Done: https://github.com/quarkusio/quarkusio.github.io/pull/2104 It seems to help on chrome, at least. For some reason when testing on Firefox it didn't seem to have any effect :shrug:

I was more thinking on adding a 2nd route in the namespace with the new vhost, and add a new DNS that directly resolve to the IP (a A record instead of a CNAME). I do not think we can directly set a route object that answer to the IP (you would need a ingree object, I think ?).

Ok; I'll need someone else to create that DNS record because I don't have control over the DNS.

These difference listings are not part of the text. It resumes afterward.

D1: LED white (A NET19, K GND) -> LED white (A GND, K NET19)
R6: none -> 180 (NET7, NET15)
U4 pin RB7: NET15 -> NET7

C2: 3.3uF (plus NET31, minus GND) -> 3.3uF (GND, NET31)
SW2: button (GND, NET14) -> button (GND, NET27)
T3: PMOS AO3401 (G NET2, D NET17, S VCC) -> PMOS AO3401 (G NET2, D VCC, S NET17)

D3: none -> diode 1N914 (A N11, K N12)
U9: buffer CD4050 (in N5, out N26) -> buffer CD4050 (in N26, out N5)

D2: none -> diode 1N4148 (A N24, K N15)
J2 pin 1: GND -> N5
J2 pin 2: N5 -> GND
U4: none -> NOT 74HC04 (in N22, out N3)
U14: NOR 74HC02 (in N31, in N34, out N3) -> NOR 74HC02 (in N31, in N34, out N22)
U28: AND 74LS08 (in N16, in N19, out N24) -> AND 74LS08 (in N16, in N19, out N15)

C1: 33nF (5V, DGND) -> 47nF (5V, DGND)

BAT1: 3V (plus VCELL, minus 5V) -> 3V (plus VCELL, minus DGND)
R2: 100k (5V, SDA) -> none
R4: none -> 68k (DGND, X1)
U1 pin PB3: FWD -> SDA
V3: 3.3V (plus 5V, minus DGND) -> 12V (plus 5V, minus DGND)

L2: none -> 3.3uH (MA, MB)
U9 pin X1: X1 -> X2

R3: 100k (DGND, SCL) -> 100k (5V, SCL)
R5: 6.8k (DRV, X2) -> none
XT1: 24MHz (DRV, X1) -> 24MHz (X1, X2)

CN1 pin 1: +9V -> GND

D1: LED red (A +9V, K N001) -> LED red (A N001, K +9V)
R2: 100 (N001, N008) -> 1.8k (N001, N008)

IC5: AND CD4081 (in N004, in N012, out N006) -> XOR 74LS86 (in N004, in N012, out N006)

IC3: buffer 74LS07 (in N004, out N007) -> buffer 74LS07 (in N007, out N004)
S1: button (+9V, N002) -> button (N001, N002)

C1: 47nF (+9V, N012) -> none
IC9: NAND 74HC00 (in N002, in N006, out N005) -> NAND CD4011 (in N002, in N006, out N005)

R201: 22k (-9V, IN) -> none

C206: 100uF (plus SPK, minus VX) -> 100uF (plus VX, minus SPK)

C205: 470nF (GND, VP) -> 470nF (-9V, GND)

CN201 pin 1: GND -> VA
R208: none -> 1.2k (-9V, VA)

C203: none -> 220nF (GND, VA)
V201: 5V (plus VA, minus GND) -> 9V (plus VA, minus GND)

FWIW we also have a staging env where we don't use an external DNS: https://search-quarkus-io-dev-search-quarkus-io.apps.ospo-osci.z3b1.p1.openshiftapps.com/api/guides/search?q=hiber

yrodiere commented 3 weeks ago

So the error was due to the local search being broken (that's what Marko fixed).

As for what I get with the first connection, here it is (I typed Hibern):

Screenshot from 2024-08-28 10-17-06

I opened #324 to try to reduce the "waiting" time.

yrodiere commented 5 days ago

So the error was due to the local search being broken (that's what Marko fixed).

As for what I get with the first connection, here it is (I typed Hibern):

Screenshot from 2024-08-28 10-17-06

FWIW we made some progress on the waiting part in #324, here's where we're standing right now (same search, Hiber):

image

Notes:

yrodiere commented 5 days ago
  • The actual improvement I'm trying to showcase here is the "Waiting" part: 349 => 236. Still not great, but we're in a better place.

  • When running the same search on a local instance of the app (dev mode) I get ~50 to ~80 ms of "Waiting"

  • When running the same request from within the prod container (localhost) using curl, I also get ~80ms of "Waiting", so the difference (~150ms) must be network overhead.

See also https://github.com/quarkusio/search.quarkus.io/issues/324#issuecomment-2348805450, I suspect some (all?) of the improvement actually results from OpenSearch being redeployed on a node that favors performance (either better hardware, less noise from containers on the same node, or just a node closer to the app).